What does the latest US inflation report mean for the US dollar?

Gather around the campfire for a tale scarier than any ghost story. Picture this: The Federal Reserve is like a scarecrow, always threatening to lower interest rates but never doing so. This is what is happening in the market. Investors are waiting for a rate cut for the second year in a row, and it appears they will wait a little longer.

The latest inflation report for March scared everyone, showing consumer prices rising 3.5%, well above expectations. What does high inflation mean? This means that the Fed will keep interest rates high for longer to combat this situation. As soon as this data was released, you could practically hear the market’s collective gulp, with EURUSD and XAUUSD plunging right after.

Let’s take a look at the chart showing how these assets have performed since the start of the year.

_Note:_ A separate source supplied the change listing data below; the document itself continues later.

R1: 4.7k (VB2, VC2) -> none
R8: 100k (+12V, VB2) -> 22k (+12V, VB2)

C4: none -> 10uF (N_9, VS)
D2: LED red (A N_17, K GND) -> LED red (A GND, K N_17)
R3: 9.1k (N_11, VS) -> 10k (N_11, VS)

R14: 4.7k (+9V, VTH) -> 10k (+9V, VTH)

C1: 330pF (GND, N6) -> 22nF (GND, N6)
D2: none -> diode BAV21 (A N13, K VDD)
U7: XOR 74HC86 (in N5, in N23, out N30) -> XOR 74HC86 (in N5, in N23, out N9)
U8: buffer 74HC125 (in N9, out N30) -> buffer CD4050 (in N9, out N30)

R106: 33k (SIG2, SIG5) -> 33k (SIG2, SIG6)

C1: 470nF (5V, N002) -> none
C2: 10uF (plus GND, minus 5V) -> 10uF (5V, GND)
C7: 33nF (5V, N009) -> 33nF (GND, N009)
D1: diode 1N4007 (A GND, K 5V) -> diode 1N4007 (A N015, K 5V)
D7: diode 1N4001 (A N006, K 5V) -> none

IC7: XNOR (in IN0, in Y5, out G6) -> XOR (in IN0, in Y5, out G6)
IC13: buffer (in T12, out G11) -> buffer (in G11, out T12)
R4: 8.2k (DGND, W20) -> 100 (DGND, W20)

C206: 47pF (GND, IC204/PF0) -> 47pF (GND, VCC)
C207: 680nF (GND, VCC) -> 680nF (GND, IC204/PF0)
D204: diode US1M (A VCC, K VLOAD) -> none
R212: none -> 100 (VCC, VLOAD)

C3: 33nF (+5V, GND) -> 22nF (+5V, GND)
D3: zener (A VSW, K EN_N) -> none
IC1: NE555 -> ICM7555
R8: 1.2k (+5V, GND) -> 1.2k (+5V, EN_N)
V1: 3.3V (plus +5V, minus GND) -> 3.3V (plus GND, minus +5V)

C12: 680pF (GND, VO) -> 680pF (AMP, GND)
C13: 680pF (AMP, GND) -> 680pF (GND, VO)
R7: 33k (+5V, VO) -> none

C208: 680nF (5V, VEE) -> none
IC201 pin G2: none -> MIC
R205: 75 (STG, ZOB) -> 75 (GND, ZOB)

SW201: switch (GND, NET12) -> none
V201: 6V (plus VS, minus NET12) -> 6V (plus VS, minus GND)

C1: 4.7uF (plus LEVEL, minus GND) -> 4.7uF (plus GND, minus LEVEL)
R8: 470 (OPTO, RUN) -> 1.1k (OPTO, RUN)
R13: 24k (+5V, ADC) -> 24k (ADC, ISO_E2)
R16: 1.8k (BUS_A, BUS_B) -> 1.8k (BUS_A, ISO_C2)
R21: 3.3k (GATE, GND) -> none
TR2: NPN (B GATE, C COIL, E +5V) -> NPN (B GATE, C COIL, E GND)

From this point of view, the drop is not significant, but noticeable.

But sometimes the most crucial thing lies beyond the board. Recent economic statistics (such as inflation and unemployment data), Fed meetings, and the overall strength of the U.S. economy have investors and pundits striking a different tone. These predictions about a rate cut in June? Yeah, it sounds more like a broken record. First it was fall, then winter, spring…and now even summer seems uncertain.

More and more analyst firms agree that we won’t see this rate drop until late summer or September. This means we will see a strong US dollar for some time to come. Additionally, other major central banks could begin cutting rates before the Fed. Frankly, it is too early not to consider the dollar as a rival.

We do not expect a major rise in the US dollar, as the market will depend on every word from the Fed. However, in the short term, especially during the summer months, expect increased volatility and complex market movements. So, keep an eye on the news and don’t do anything without serious analysis.